Mother-in-law residing with her son-in-law is “legal representative” under MV Act: SC – The Economic Times

Clipped from: https://economictimes.indiatimes.com/news/india/mother-in-law-residing-with-her-son-in-law-is-legal-representative-under-mv-act-sc/articleshow/87259961.cms?from=mdrSynopsis

A mother-in-law residing with her son-in-law is a “legal representative” under the provision of the Motor Vehicles Act and is entitled to compensation under a claim petition, the Supreme Court on Monday said.

A bench of Justices S A Nazeer and Krishna Murari said it is not uncommon in Indian society for the mother-in-law to live with her daughter and son-in-law during her old age and be dependent upon her son-in-law for her maintenance. ”Mother-in-law herein may not be a legal heir of the deceased, but she certainly suffered on account of his death.

Therefore, we have no hesitation to hold that she is a ‘legal representative’ under Section 166 of the MV Act and is entitled to maintain a claim petition” the bench said. The observations came on an appeal filed by the wife of a man, who died in a motor vehicle accident in 2011, challenging an order of Kerala High Court which held that mother-in-­law residing with her son-in-law was not a legal representative of the deceased and also scaled down the amount of compensation.

The Motor Accident Claims Tribunal had awarded Rs 74,50,971 to the petitioners as compensation but the high court had reduced it to Rs 48,39,728. The apex court said that the provisions of the Motor Vehicles Act give paramount importance to the concept of ‘just and fair compensation. ”It is a beneficial legislation which has been framed with the object of providing relief to the victims or their families. Section 168 of the MV Act deals with the concept of ‘just compensation’ which ought to be determined on the foundation of fairness, reasonableness, and equitability. Although such determination can never be arithmetically exact or perfect, an endeavour should be made by the Court to award just and fair compensation irrespective of the amount claimed by the applicant/s,” the bench said.

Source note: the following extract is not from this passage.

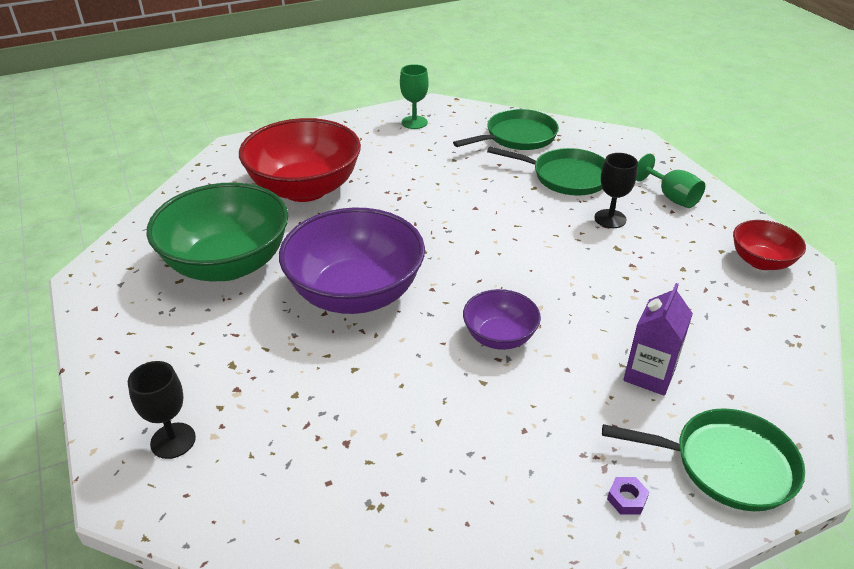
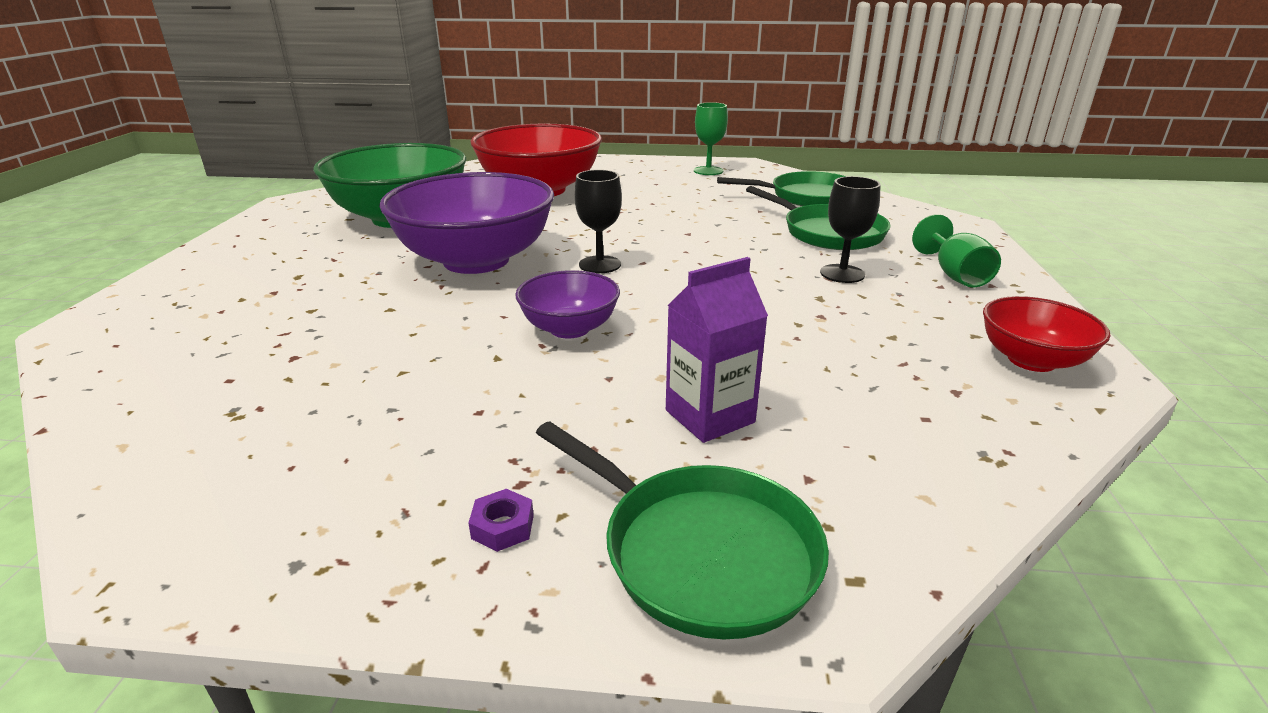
camera: 30 degrees right, 10 degrees down
(173, 440) = (171, 307): black goblet -> black goblet (600, 264)

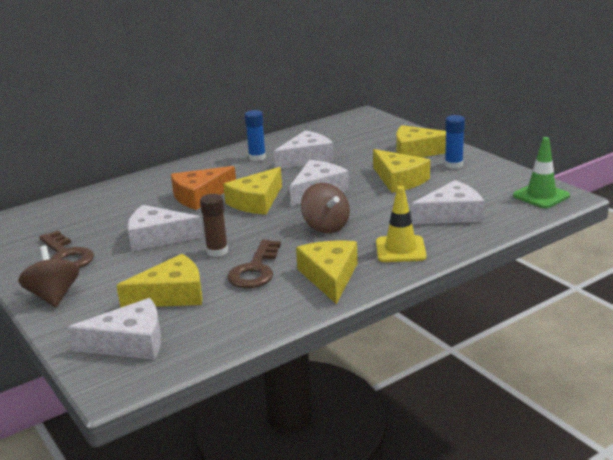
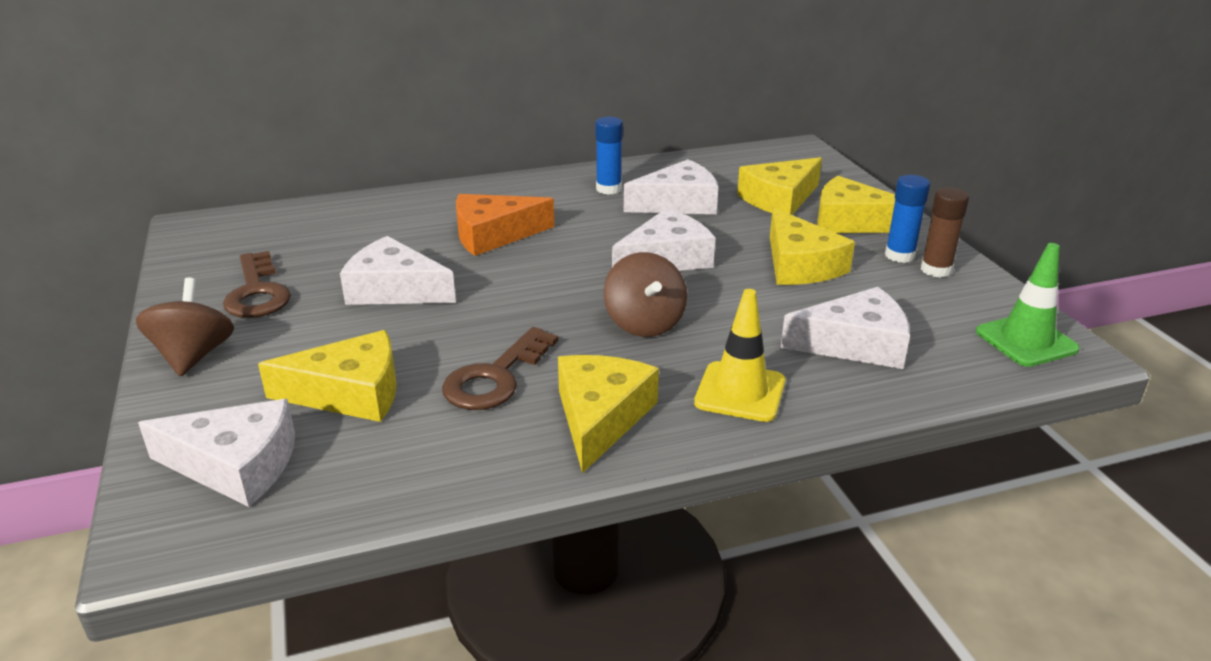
camera: 15 degrees right, 5 degrees up
(217, 251) = (461, 332): brown glue stick -> brown glue stick (936, 270)
(256, 201) = (566, 259): yellow cheese -> yellow cheese (779, 199)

The apex court said the MV Act does not define the term ‘legal representative’ and generally, ‘legal representative’ means a person who in law represents the estate of the deceased person and includes any person or persons in whom legal right to receive compensatory benefit vests. ”A ‘legal representative’ may also include any person who intermeddles with the estate of the deceased. Such a person does not necessarily have to be a legal heir. Legal heirs are the persons who are entitled to inherit the surviving estate of the deceased.

A legal heir may also be a legal representative. ”In our view, the term ‘legal representative’ should be given a wider interpretation for the purpose of Chapter XII of MV Act and it should not be confined only to mean the spouse, parents, and children of the deceased. As noticed above, MV Act is benevolent legislation enacted for the object of providing monetary relief to the victims or their families,” the bench said. The top court said the MV Act calls for a liberal and wider interpretation to serve the real purpose underlying the enactment and fulfil its legislative intent. ”We are also of the view that in order to maintain a claim petition, it is sufficient for the claimant to establish his loss of dependency. Section 166 of the MV Act makes it clear that every legal representative who suffers on account of the death of a person in a motor vehicle accident should have a remedy for the realization of compensation,” the bench said.

The apex court noted that the deceased was aged 52 years at the time of the accident and was working as an Assistant Professor and getting a monthly salary of Rs 83,831. The bench said at the time of calculation of the income, the court has to consider the actual income of the deceased, and an addition should be made to take into account prospects and enhance the compensation to Rs 85,81,815. ”The appellants are also entitled to interest on the said amount at the rate of 7.5 per cent per annum from the date of the claim petition till the date of its realisation.

The respondent is accordingly directed to deposit the above amount with accrued interest thereon at the rate of 7.5 per cent per annum from the date of claim petition till the date of deposit, after deducting amounts, if any, deposited by the respondent, within eight weeks from today,” the bench said.